Integration testing  is any type of software testing, that seeks to uncover collisions of individual software modules to each other. Such integration defects can arise, when the new modules are developed in separate branches, and then integrated into the main project.

Regression Testing

Regression testing   is any type of software testing, that seeks to uncover software regressions. Such regression occur whenever software functionality, that was previously working correctly, stops working as intended. Typically, regressions occur as an unintended consequence of program changes, when the newly developed part of the software collides with the previously existing. Common methods of regression testing include re-running previously run tests and checking whether previously fixed faults have re-emerged. The depth of testing depends on the phase in the release process and the risk of the added features. They can either be complete, for changes added late in the release or deemed to be risky, to very shallow, consisting of positive tests on each feature, if the changes are early in the release or deemed to be of low risk.

Non Functional Software Testing

Special methods exist to test non-functional aspects of software.

  • Performance testing checks to see if the software can handle large quantities of data or users. This is generally referred to as software scalability.
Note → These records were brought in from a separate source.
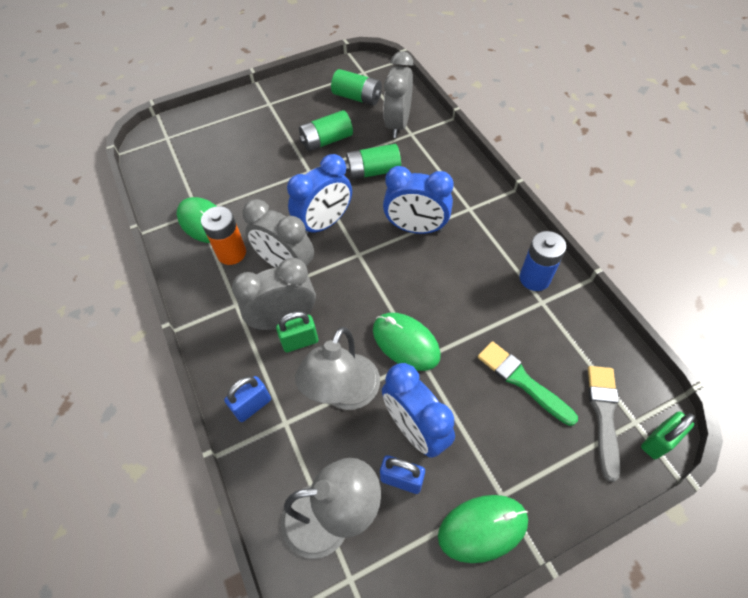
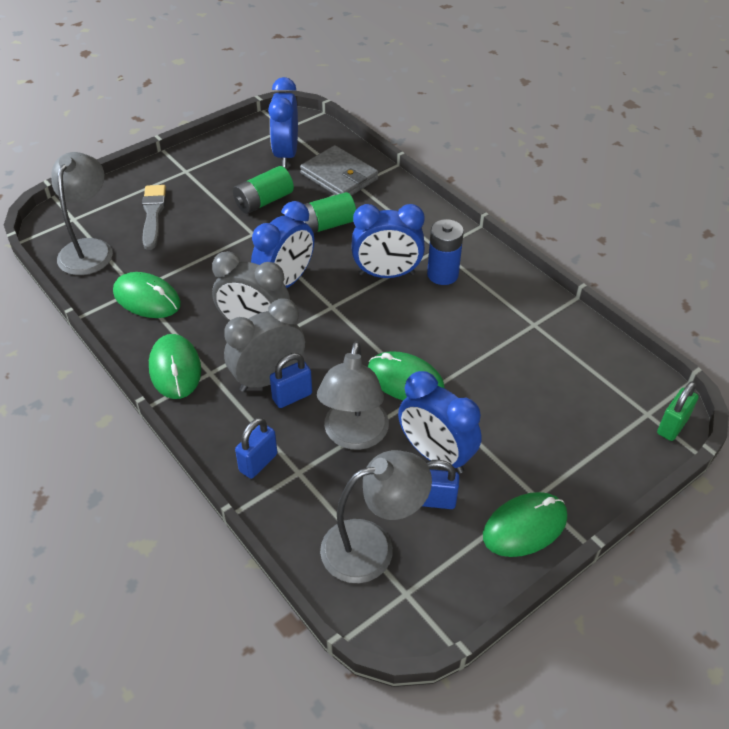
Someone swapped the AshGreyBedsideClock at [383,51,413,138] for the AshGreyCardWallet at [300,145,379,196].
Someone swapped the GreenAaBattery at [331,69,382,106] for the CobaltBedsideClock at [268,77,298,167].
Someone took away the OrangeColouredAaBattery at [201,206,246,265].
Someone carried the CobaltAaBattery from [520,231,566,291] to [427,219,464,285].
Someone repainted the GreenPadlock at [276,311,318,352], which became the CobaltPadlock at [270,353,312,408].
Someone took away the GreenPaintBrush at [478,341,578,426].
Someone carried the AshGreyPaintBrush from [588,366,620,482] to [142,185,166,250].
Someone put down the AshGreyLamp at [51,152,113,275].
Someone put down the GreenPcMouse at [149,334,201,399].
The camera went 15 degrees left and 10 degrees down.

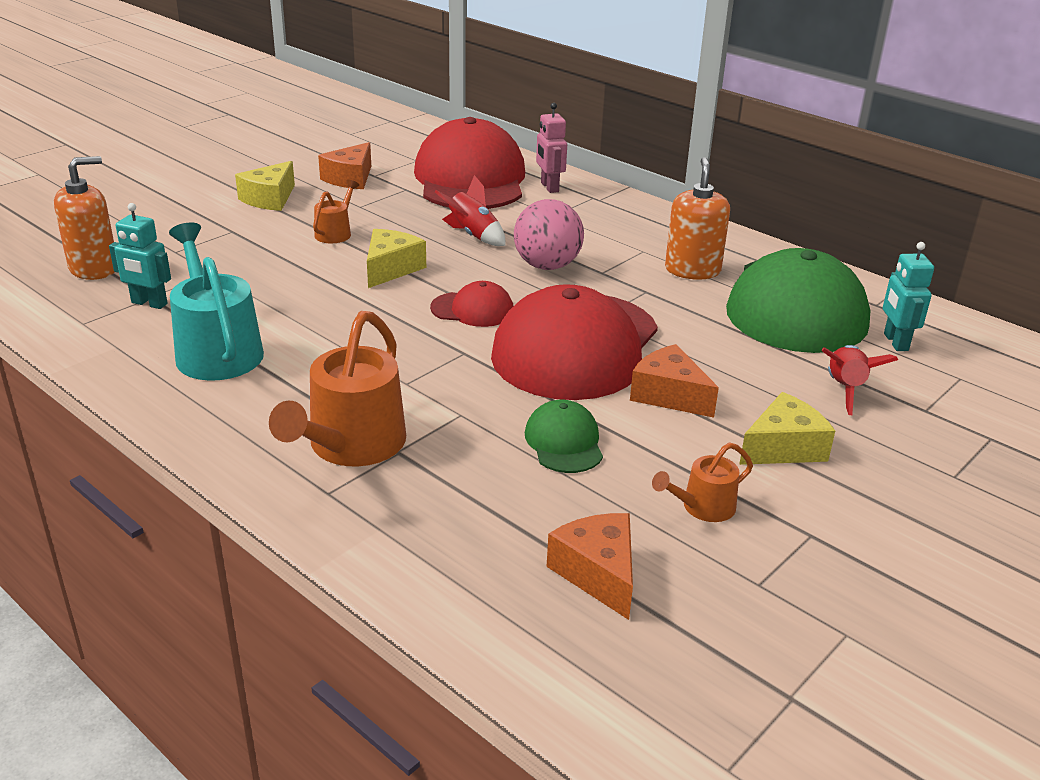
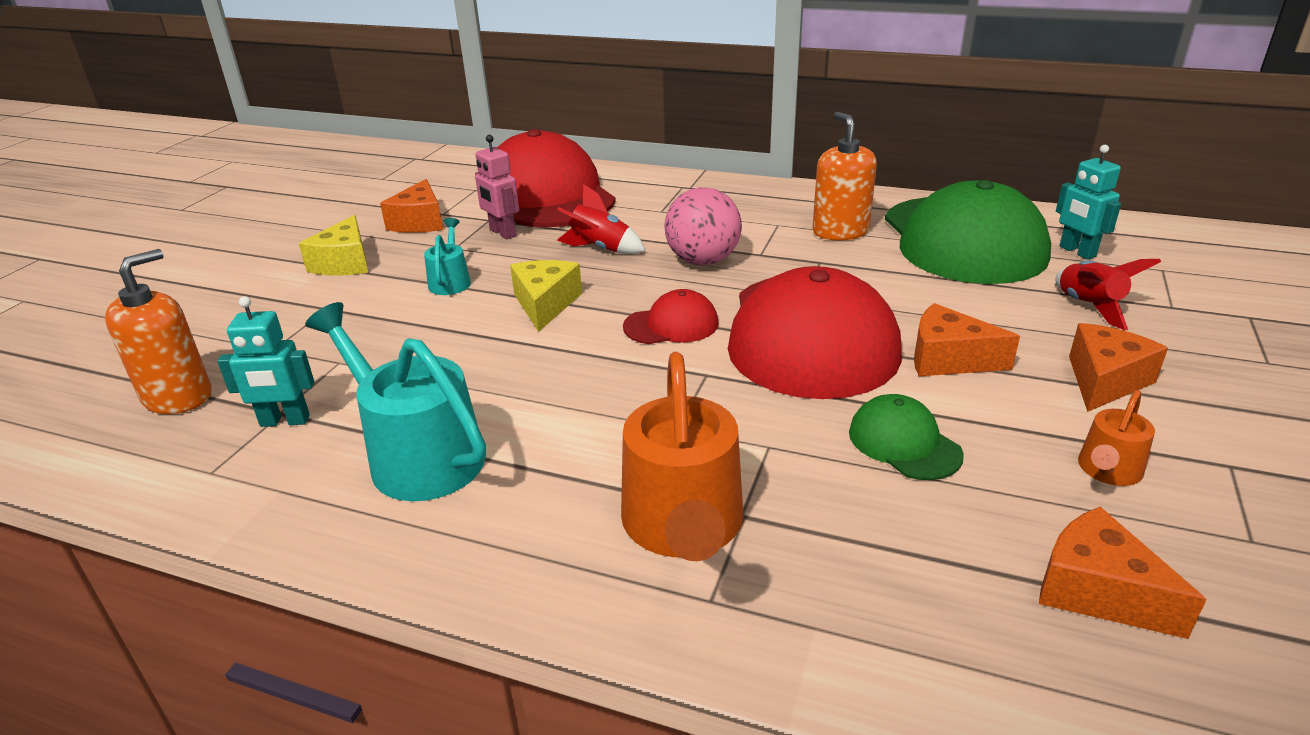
Someone carried the PinkRobot from [536,103,567,193] to [475,135,519,239].
Someone repainted the OrangeColouredWateringPot at [313,180,359,243], which became the TurquoiseWateringPot at [424,218,471,295].
Someone repainted the BrightYellowCheese at [739,392,835,465], which became the OrangeColouredCheese at [1069,323,1168,412].
The camera went 20 degrees left and 0 degrees up.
This activity of Non Functional Software Testing is often referred to as Endurance Testing.
  • Stability testing checks to see if the software can continuously function well in or above an acceptable period. This activity of Non Functional Software Testing is oftentimes referred to as load (or endurance) testing.
  • Usability testing is needed to check if the user interface is easy to use and understand.
  • Security testing is essential for software that processes confidential data to prevent system intrusion by hackers.
  • Internationalization and localization is needed to test these aspects of software, for which a pseudo localization method can be used.

A sample testing cycle

Although variations exist between organizations, there is a typical cycle for testing.

  • Requirements analysis: Testing should begin in the requirements phase of the software development life cycle. During the design phase, testers work with developers in determining what aspects of a design are testable and with what parameters those tests work.
  • Test planning: Test strategy, test plan, testbed creation. Since many activities will be carried out during testing, a plan is needed.
  • Test development: Test procedures, test scenarios, test cases, test datasets, test scripts to use in testing software.
  • Test execution: Testers execute the software based on the plans and tests and report any errors found to the development team.
  • Test reporting: Once testing is completed, testers generate metrics and make final reports on their test effort and whether or not the software tested is ready for release.
  • Test result analysis: Or Defect Analysis, is done by the development team usually along with the client, in order to decide what defects should be treated, fixed, rejected (i.e. found software working properly) or deferred to be dealt with later.
  • Defect Retesting: Once a defect has been dealt with by the development team, it is retested by the testing team.
  • Regression testing: It is common to have a small test program built of a subset of tests, for each integration of new, modified, or fixed software, in order to ensure that the latest delivery has not ruined anything, and that the software product as a whole is still working correctly.
  • Test Closure: Once the test meets the exit criteria, the activities such as capturing the key outputs, lessons learned, results, logs, documents related to the project are archived and used as a reference for future projects.